"Will you marry me?" Benjamin O'Glasser, a graduating third-year in the College, asked his girlfriend Avital Strauss-Benjamin, as the two enjoyed a picnic at the Point two weeks ago. As Strauss-Benjamin snacked and listened to the words of O'Glasser's proposal, she began to realize what was happening, her hands began to flutter, and she began to tear up. He asked her if she was okay. She said, "I think I'm choking on a carrot," and, recovering from her shock, she answered, "Yes, of course."
College sweethearts O'Glasser and Strauss-Benjamin will become part of a legacy at the University when the two exchange their wedding vows. While they have dated for over two years and had discussed the prospect of marriage beforehand, O'Glasser's proposal was still a surprise to Strauss-Benjamin. "At first I felt stunned, almost frozen, but in a good kind of way," she said. "I was overwhelmed and overjoyed."
O'Glasser made his proposal after reading a long love letter, which he intended as a prelude to make the moment less abrupt. Once Strauss-Benjamin had recovered from her shock and the ring was on her finger, O'Glasser suggested that she descend the steps of the Point where he had chalked, "Avital, will you marry me?" She marked a check inside the "yes" box O'Glasser had left for her.

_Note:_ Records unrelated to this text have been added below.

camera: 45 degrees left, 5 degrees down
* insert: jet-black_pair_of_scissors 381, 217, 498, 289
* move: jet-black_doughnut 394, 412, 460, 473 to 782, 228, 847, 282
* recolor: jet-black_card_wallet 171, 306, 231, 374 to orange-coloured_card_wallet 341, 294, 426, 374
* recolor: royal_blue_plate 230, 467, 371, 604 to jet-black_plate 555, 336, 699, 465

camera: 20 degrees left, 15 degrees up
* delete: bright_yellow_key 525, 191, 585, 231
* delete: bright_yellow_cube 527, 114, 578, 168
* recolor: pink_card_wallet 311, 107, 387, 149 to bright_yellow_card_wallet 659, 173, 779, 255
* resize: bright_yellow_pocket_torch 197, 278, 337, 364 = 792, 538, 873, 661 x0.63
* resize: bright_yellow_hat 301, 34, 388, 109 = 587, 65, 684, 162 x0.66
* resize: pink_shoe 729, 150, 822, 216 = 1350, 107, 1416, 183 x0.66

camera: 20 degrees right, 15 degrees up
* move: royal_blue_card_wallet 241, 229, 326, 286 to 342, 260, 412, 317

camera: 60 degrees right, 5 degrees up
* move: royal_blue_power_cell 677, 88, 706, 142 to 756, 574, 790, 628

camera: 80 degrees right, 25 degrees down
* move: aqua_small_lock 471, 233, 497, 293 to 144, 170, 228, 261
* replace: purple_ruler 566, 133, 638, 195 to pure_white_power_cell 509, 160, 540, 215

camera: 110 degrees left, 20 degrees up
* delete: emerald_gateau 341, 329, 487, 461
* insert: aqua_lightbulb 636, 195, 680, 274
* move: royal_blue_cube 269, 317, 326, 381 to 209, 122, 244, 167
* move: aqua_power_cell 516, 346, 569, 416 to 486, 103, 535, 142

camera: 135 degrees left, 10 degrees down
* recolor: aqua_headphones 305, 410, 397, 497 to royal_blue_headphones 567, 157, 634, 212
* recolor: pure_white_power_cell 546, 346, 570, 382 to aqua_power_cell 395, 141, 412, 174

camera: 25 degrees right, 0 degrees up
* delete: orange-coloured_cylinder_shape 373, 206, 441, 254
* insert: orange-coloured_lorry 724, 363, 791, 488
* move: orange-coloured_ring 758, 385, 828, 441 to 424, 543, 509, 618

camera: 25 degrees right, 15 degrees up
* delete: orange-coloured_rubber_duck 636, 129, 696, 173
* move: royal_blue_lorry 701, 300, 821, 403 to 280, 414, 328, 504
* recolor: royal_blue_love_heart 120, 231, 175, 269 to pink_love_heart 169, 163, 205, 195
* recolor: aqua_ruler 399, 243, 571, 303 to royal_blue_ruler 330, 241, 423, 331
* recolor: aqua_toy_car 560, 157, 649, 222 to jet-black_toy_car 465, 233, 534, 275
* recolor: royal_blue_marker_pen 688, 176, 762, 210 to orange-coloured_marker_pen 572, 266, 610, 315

Next year, O'Glasser will attend the University of Pennsylvania's law school, where he will be close to his fiancée, who will be a second-year at Thomas Jefferson University medical school in Philadelphia. Though they noted that the distance had proved to them the strength of their commitment, both expressed happiness at not having to continue their relationship long-distance. O'Glasser cited Liberating Narratives, a class offered by Professor David Smigelskis, as instrumental in showing him where marriage fit into his life. "My relationship with Avital helped me figure out who I was in the context of school and life," he said.
Mandy Oskin, director of student life at Hillel, has had the opportunity to watch the development of their relationship. "I do think Avital and Benjamin are great togetherevery time I see them together, they're both beaming with excitement!" said Oskin. "It's wonderful to see two people so happy with each otherI just can't wait for the wedding."
Another long-time couple, Benjamin Antieau and Megan Wade, has decided to tie the knot a year from now. Antieau, a graduating senior, asked Wade, a rising senior, to marry him on the evening of May 15. Wade, who had no clue as to Antieau's intentions, first realized something was out of the ordinary when Benjamin began to act nervous. "He laughed at something that really wasn't funny, and then tried to avoid my questions by kissing me," said Wade, who grew more suspicious as a result. He led Wade into the living room of his apartment, where he got down on one knee and said, "Megan, I'd like you to marry me."
At first, Wade was speechless with excitement, but was finally able to say: "You know the answer." Antieau and Wade, who both lived in Vincent house, said their relationship "kind of fell into place" after a trip to New Orleans the two took together over spring break their first year. "After spending seven days in the exclusive company of each other, certain things we hadn't noticed before became evident," Wade said. Before dating him, Wade said she had found Antieau "incredibly arrogant." After some time, the two became friends and confidants, and while Wade still finds Antieau arrogant, she notes that "the arrogance has become more endearing."
After the their engagement, the couple called Wade's parents, and were met with contrasting responses. While Wade's mother cried at the news, her father tersely told Antieau: "Congratulations. Don't fuck up. Congratulations." Antieau said that was the sort of response he had expected.
Next year, Antieau will live with his parents on the North Side, saving up for the wedding while Wade finishes her degree. They tentatively plan on having the wedding during reading period of spring quarter next year, so that their friends at the University who live far away will be able to attend.
Nicholas Dahmann, a second-year in the College and sports photo editor for the Maroon, is the progeny of U of C students who met in class at Pick Hall, and whose union has lasted 30 years. Some called it fate or destiny or some other mystical term. "Really, it was just one geography class in Pick," he said.